Storage is now more important than ever. Thank you for reminding me. Mbin should auto cleanup it's old storage.
The next shoe to drop will be when S3 object storage prices double or triple. That'll really thin the herd.
For sure, there are a LOT of conventional services that only exist because of cheap storage.
Object storage at Hetzner already went up by a lot, but for us peons, who really cares? Object storage was always stupidly expensive and most of us have just used the local storage on our servers, or else the very cheap (but somewhat slow) Storage Box product for backup.
My instance runs on a dedicated server at hetzner, from their server auction. My price only increased like 3%, which is honestly lower than inflation given how many years we've been at that price point. So I'm completely fine with it. I've not heard of these enormous price hikes before.
Pretty much the same here. I have an old AX41-NVMe for applications (including mail server, mastodon and lemmy) and an even older one from the server auction for files (running Nextcloud with their storage boxes as the backend seems pretty fiddly). Both have increased around 3% so I'm fine.
They did send out emails with the new pricing a couple of months ago and I saw that some newer servers and especially cloud stuff get massively expensive, though.
I’m running my server on my own hardware, so all of my sevices will be fine
👌
I host on my own hardware. Hopefully said hardware will continue to last for a long time.
This also calls for more optimisation from the developers, meaning less use of resources on the hardware.
I have one of their auctioned servers, so the price increase was just three percent. Since the auctioned servers are all legacy hardware, I don't expect any sharp price hikes in these.
I'm so happy that I went for local hosting at home since 2008. I started with game servers.
Eventually hosting everything from git server to file storage. From todo list to my homepage. From my blog to voip server. From plantuml server to mbin. From Mastodon to my own search engine. From dashboarding to block chain explorer.
Any good guides for self-hosting git?
You're most likely not looking to selfhost plain git but more something like GitHub (Web frontend, administrative tools etc.). I use Forgejo (installation guide) for that and am quiet happy with it. Its more lightweight then e.g. GitLab.
Several admins had moved away from Hetzner because of some of their policies, so they impact may be smaller than expected
I'd be curious to know what those admins switched to (if you have any idea).
I don't remember, it was a while back
You might be thinking of vultr
The prices for my servers basically increased by 30% I thought about consolidating my 3 VPSes in one big VPS for all 3 instances, but I have not gotten around to it, and I am not sure if I will actually go through with it...
Mine lives on my shelf so.. not?
They've hugely increased the prices for the higher priced virtual servers.
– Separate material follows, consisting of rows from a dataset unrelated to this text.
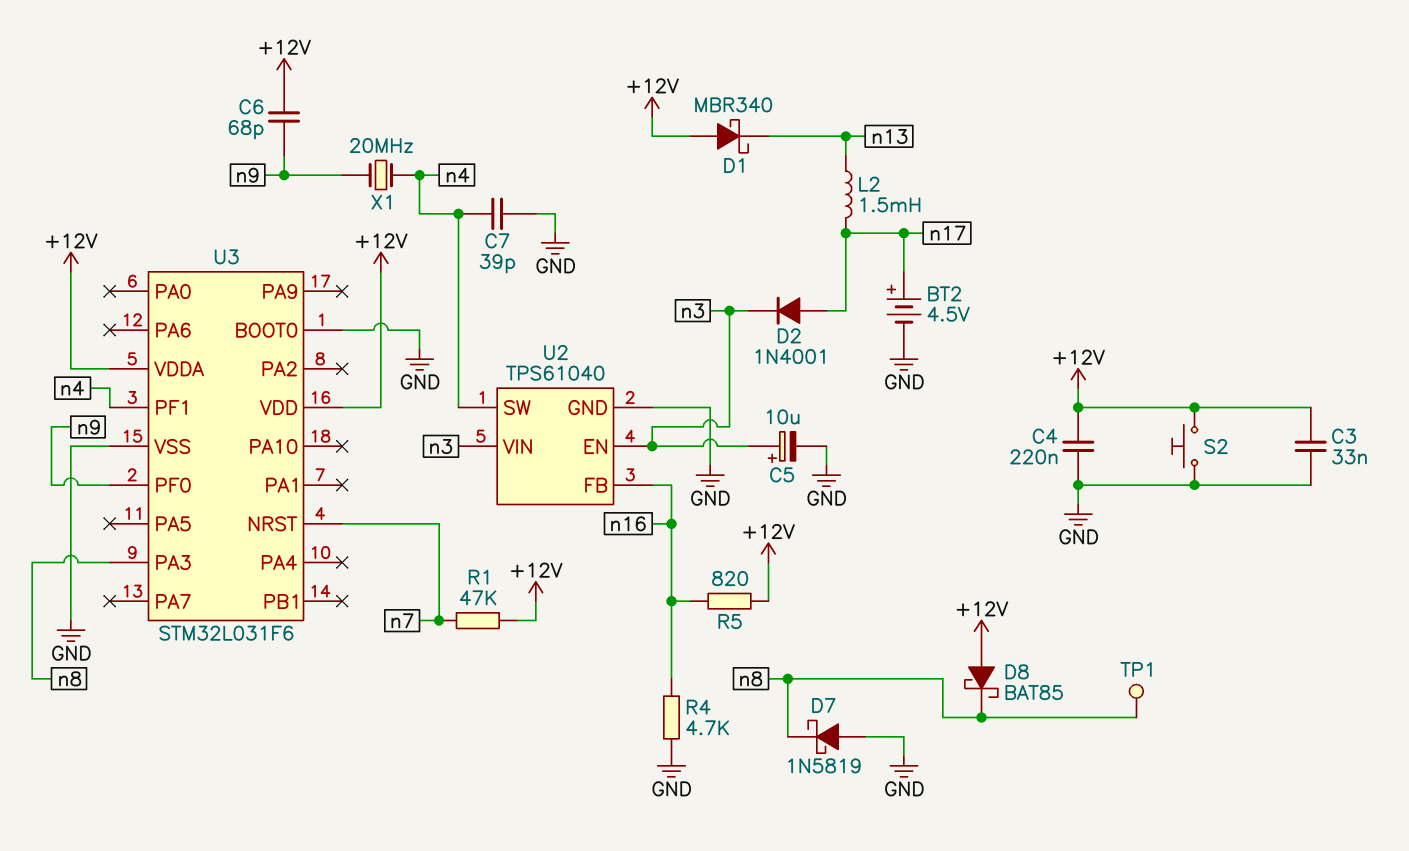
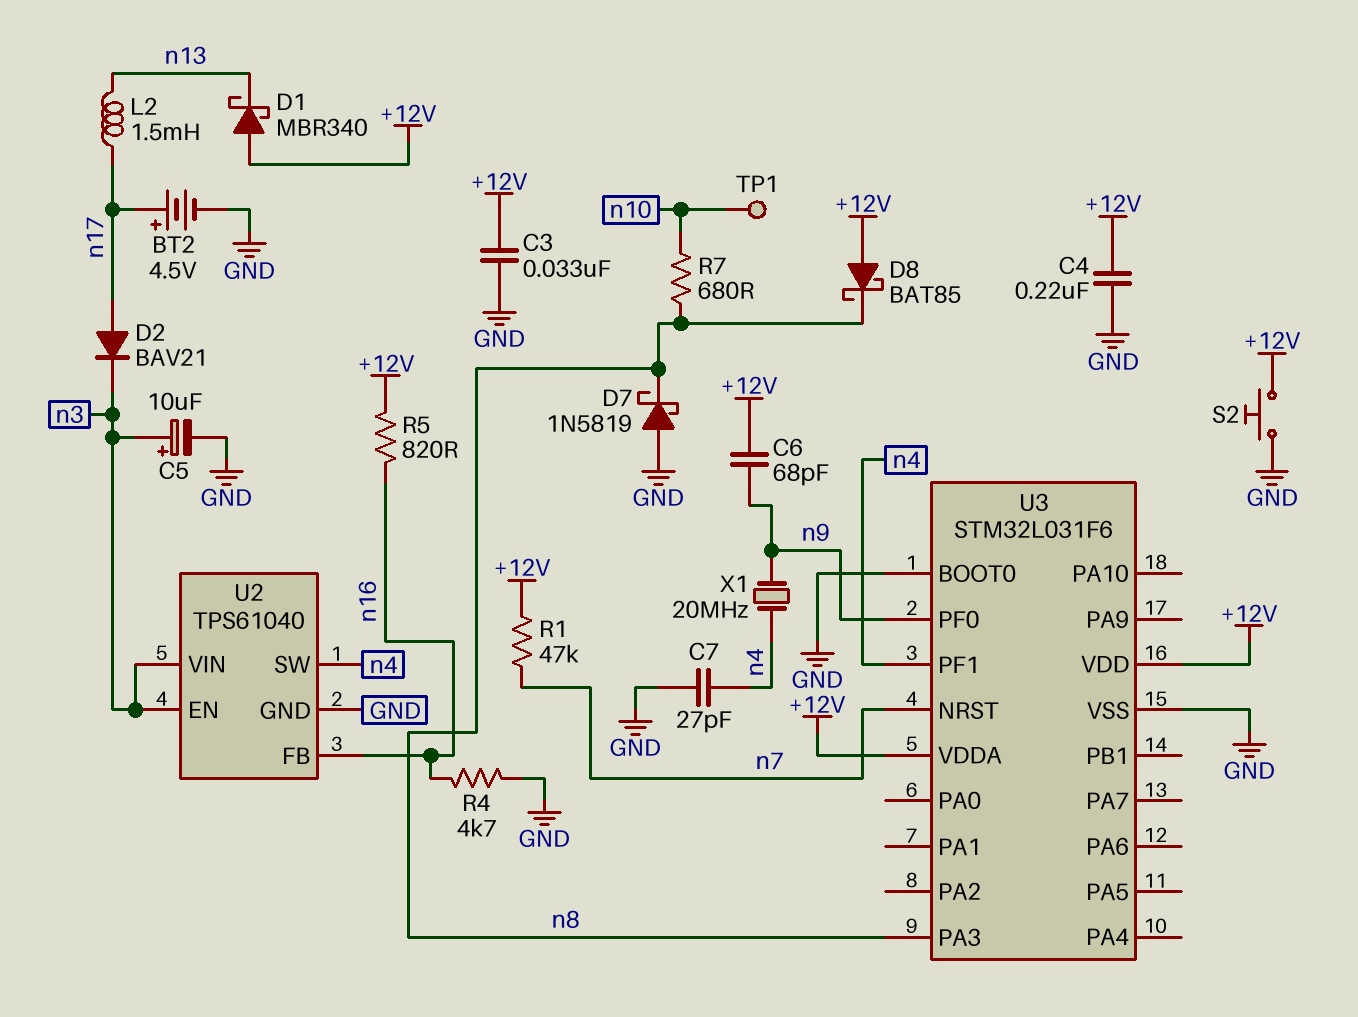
C7: 39pF (GND, n4) -> 27pF (GND, n4)
D2: diode 1N4001 (A n17, K n3) -> diode BAV21 (A n17, K n3)
R7: none -> 680 (n8, n10)
TP1: test point (n8) -> test point (n10)

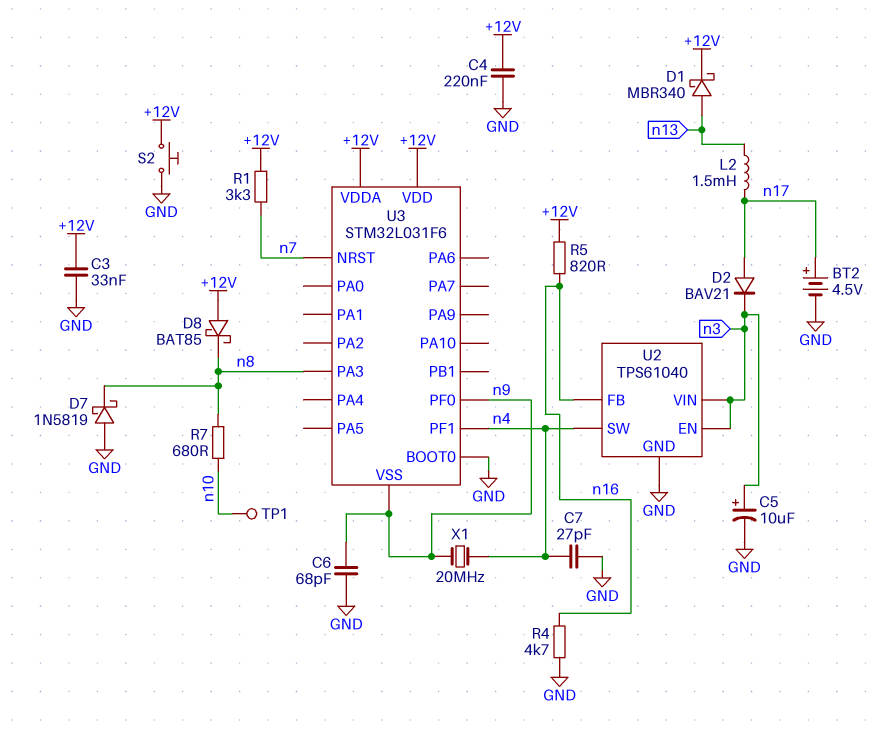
C6: 68pF (+12V, n9) -> 68pF (GND, n9)
D1: schottky MBR340 (A +12V, K n13) -> schottky MBR340 (A n13, K +12V)
R1: 47k (+12V, n7) -> 3.3k (+12V, n7)
U3 pin VSS: GND -> n9

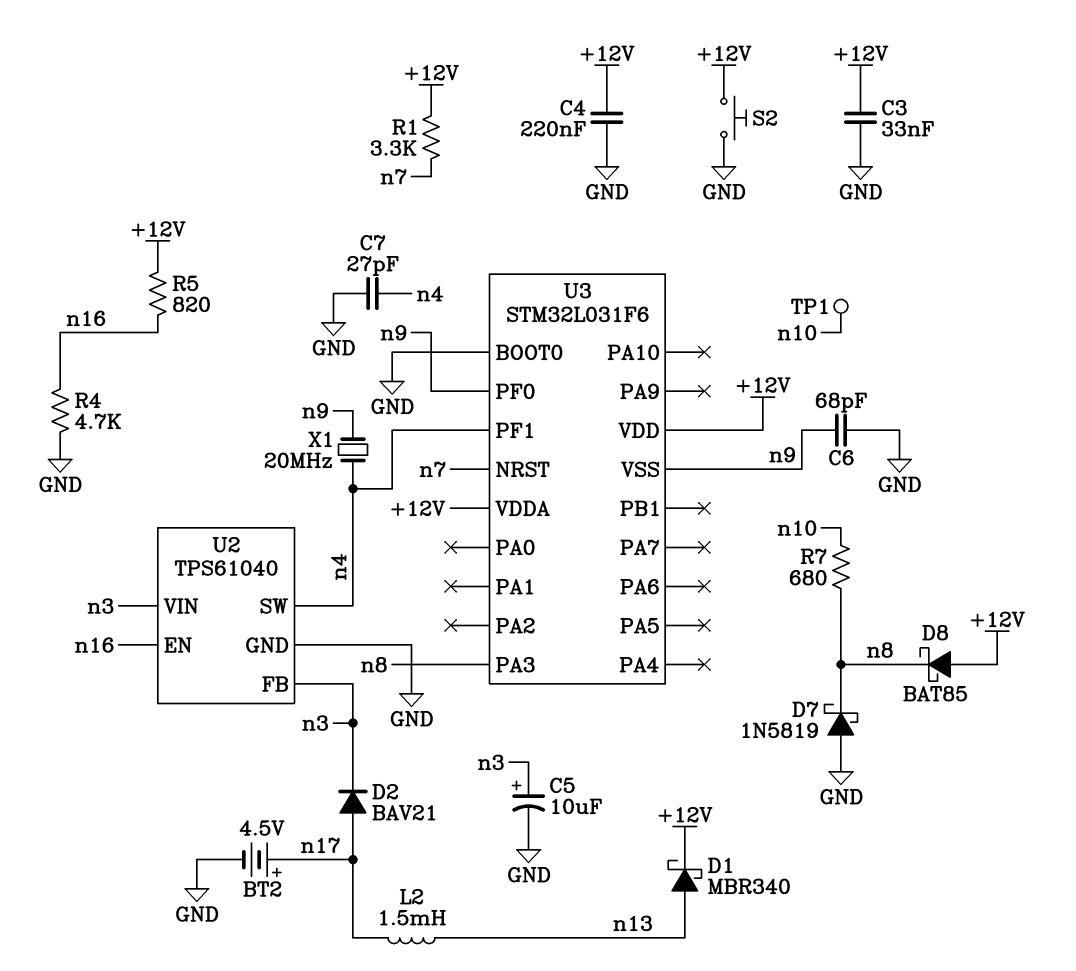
U2 pin EN: n3 -> n16
U2 pin FB: n16 -> n3

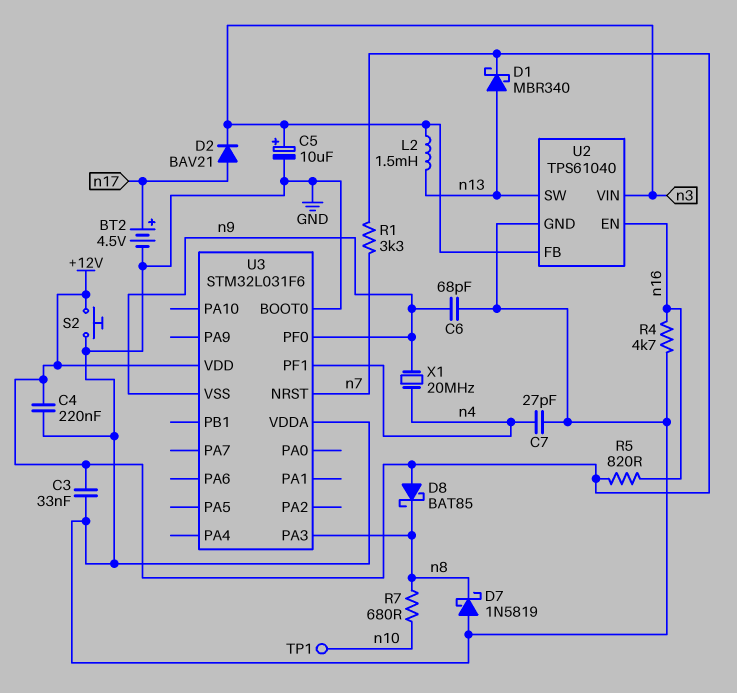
L2: 1.5mH (n13, n17) -> 1.5mH (n3, n13)
U2 pin SW: n4 -> n13
U3 pin VDDA: +12V -> GND

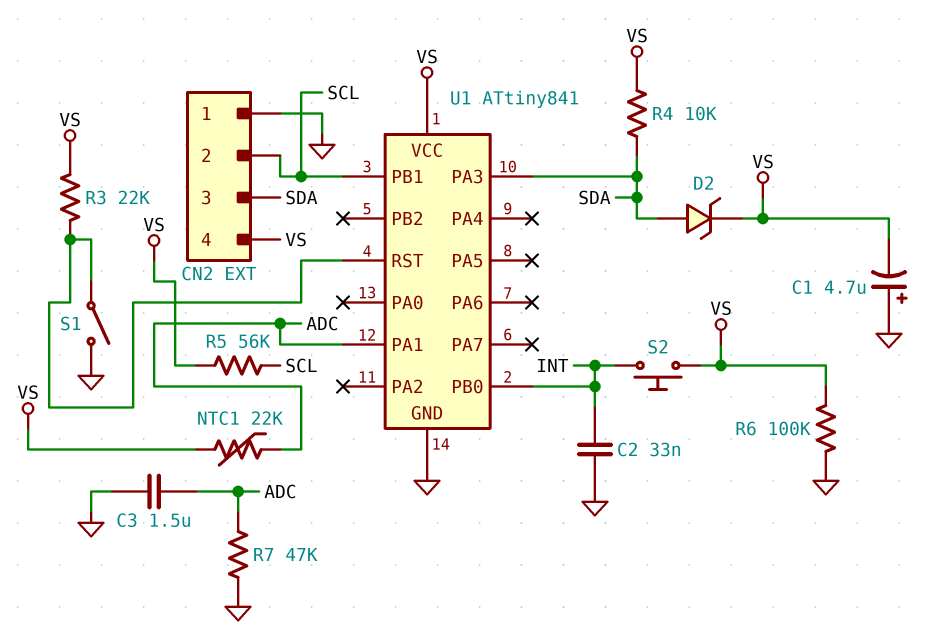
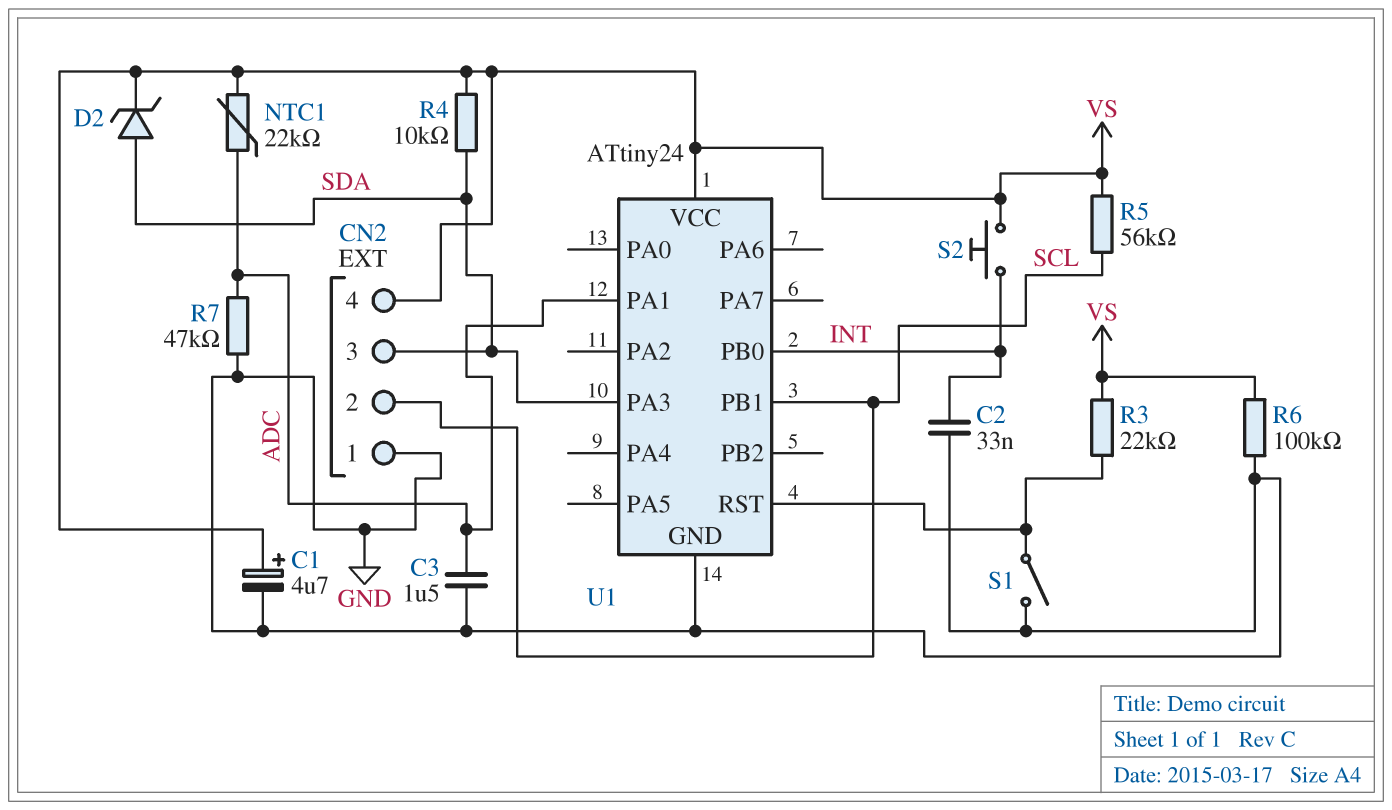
C1: 4.7uF (plus GND, minus VS) -> 4.7uF (plus VS, minus GND)
U1: ATtiny841 -> ATtiny24

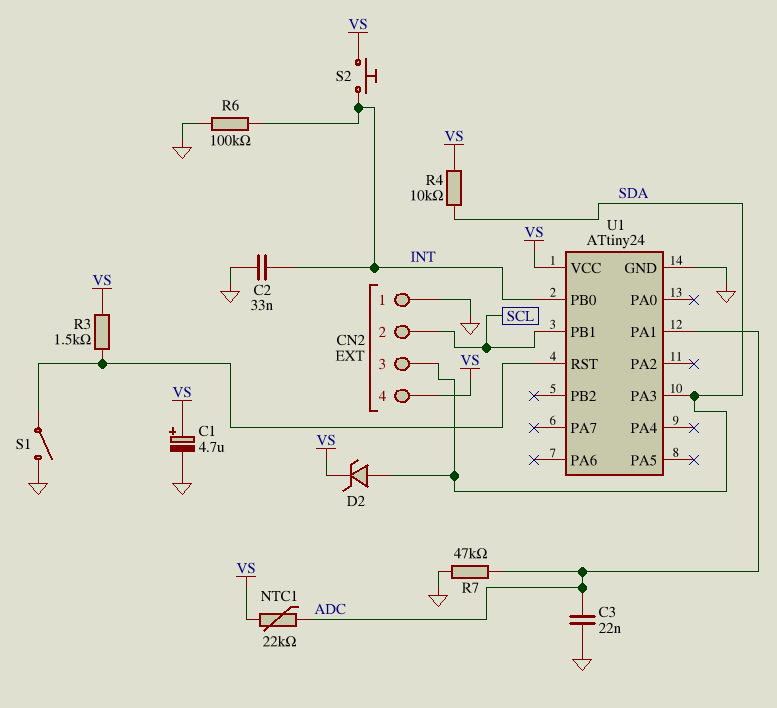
C3: 1.5uF (ADC, GND) -> 22nF (ADC, GND)
R3: 22k (U1/RST, VS) -> 1.5k (U1/RST, VS)
R5: 56k (SCL, VS) -> none
R6: 100k (GND, VS) -> 100k (GND, INT)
Dedicated server prices have also gone up but not anywhere near as much. I've had a lower-end auction dedi for several years and it's a few bucks more per month now than when I got it way before the shortages. In fact after I got it, prices of comparable servers dropped by quite a lot, though I didn't bother migrating.
Fucked me. Their explanation was super reasonable, but I'm still hosed.
I think it was only newly purchased servers.